ESPERANÇA

ACRILICO SOBRE TELA DE ALGODÃO 60/90 cm

JUNHO DE 2024

Trecho de A BATALHA SEM FIMAquilino Ribeiro

edição nº 1526 (1983) de Círculo dos Leitores págs. 90-91

«Suarentos, negros, descalços, eram em pleno malhadoiro espelhos de resistência. Mas, sem tal exemplo a estimulá-los, todos à uma amargariam a jorna que cobravam e o vinho extra que bebiam. Divulgara-se o intuito da obra, e a esperança de serem contemplados na partilha do tesoiro dava-lhes alento inquebrantável. Os ralaços de marca mediam-se em brio com os diligentes; Marrazes, Passafome, Penela, Lavagante e muitos outros tão acirrados andavam que nem se permitiam roubar à faina magnífica o tempo de fumar o cigarrinho. Cobertos de andrajos, sujos de lama, lembravam nos dias de mormaço grandes e sôfregos besoiros a fossar em estrumeira rebolcada.

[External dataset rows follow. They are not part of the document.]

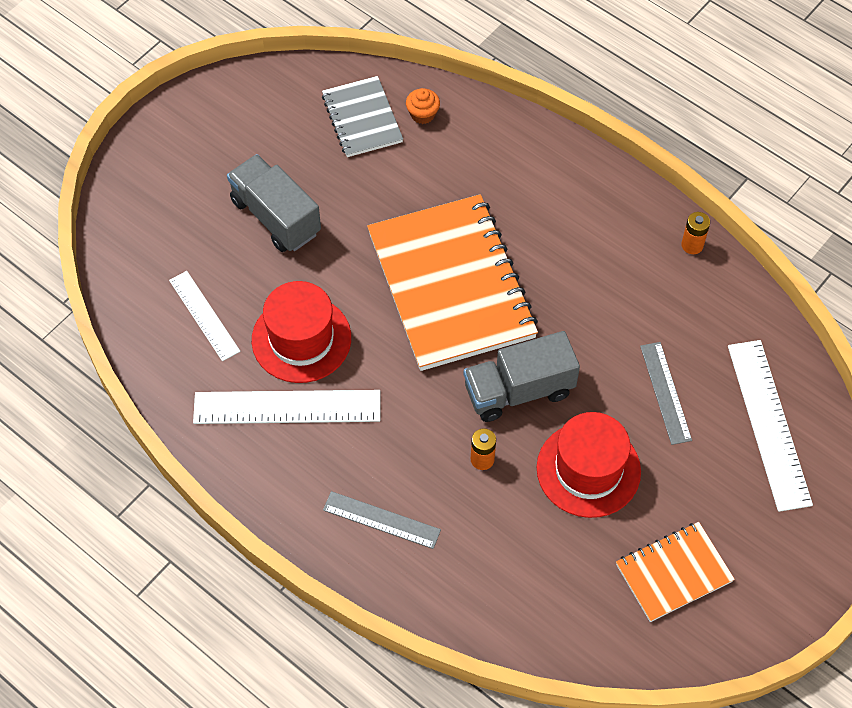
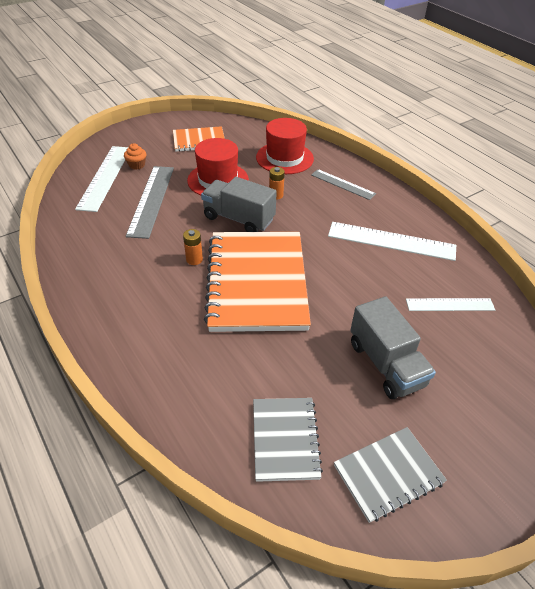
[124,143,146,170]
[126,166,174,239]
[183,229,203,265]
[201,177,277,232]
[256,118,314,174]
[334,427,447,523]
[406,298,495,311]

Com semelhante patuleia, o Eudóxio, que nutria fumaças de lidador, exaltava-se. Jogando o chapéu ao ar, mandava buscar na égua preta, a toda a brida, um odre de vinho. Quando o estafeta reluzia, de volta, nas raleiras da mata, um urro atroador rompia das gargantas assadas. Esgotavam mais depressa o verdial que a duna um chuvisco de Agosto. E volviam à tarefa com dobrado frenesim.

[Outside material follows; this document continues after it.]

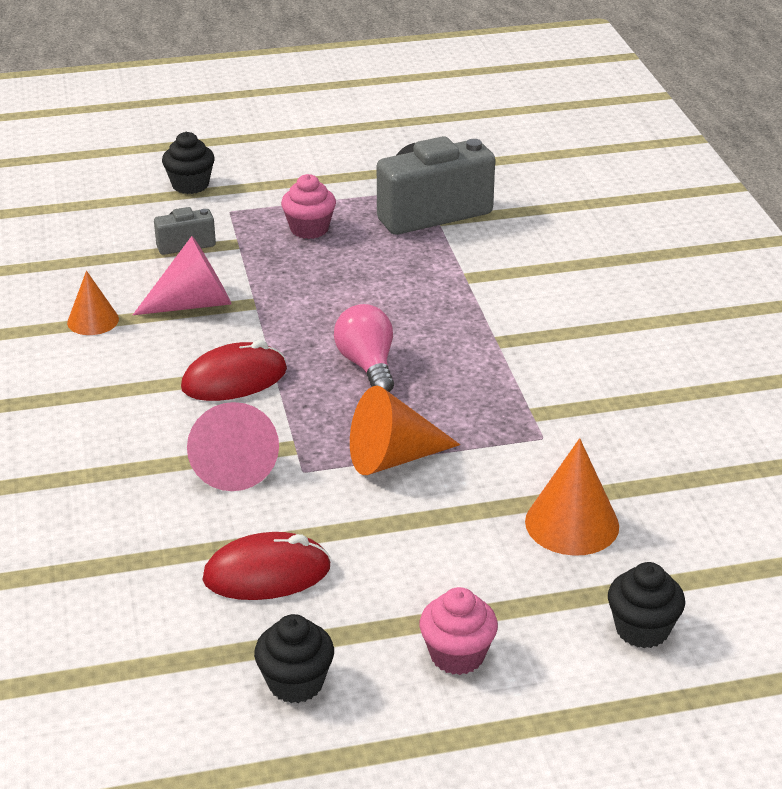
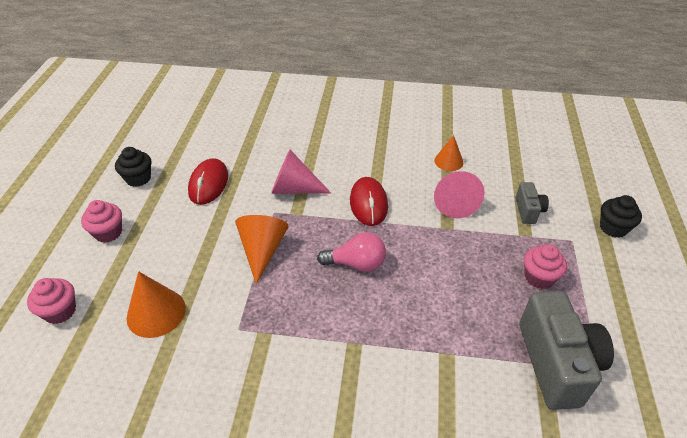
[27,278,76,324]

Com o rolar dos dias, os pescadores ergueram tendas, colmadas com velhos oleados e ramos. Chamaram mulheres e filhos e à sombra da mata nasceu uma sorte de arraial cigano, cheio de farrapagem, gritos e lumaréus. Ali forjicavam o comer e dormiam as noites glaciais, amassagados corpos com corpos em volta dum lume de tangos. De dia a garranada dos filhos, quase em coiro, picados das pulgas e das bexigas, gambiava nas dunas, e o seu chilreio de pardais misturava-se com o chap-chap das ferramentas a rasgar o areal.

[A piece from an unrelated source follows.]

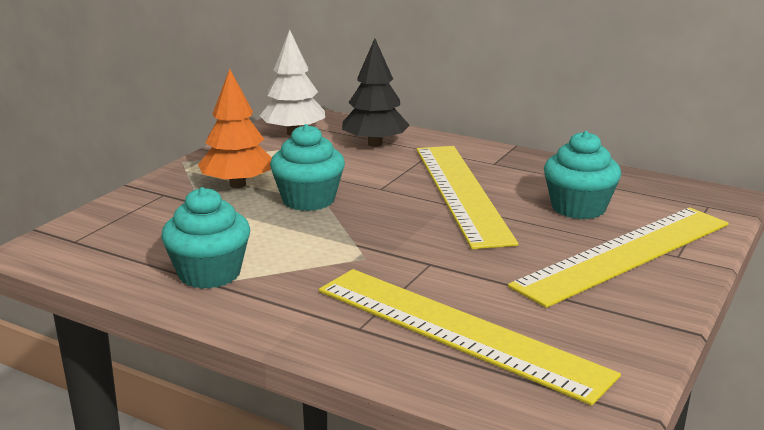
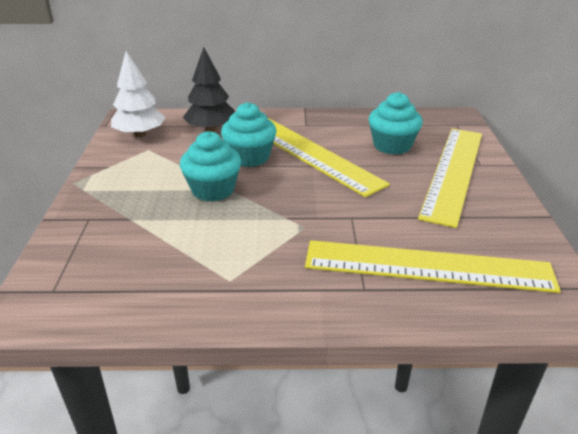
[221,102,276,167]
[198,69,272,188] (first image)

Ardiam todos os olhos com a mesma chama; martelava em todas as cabeças o mesmo pensamento: o tesoiro! Era a glosa das mulheres, acocoradas no chão em felizarda e patética roda. Oh, iam dar um pontapé na maleita, ser limpas e fartas, poder comprar chapéus de veludo com espelhinho ou penas de canário conforme as lavradeiras que, montadas em seus jericos, trazem à ideia rainhas antigas, pendurar argolas nas orelhas, ir de farnel às romarias!»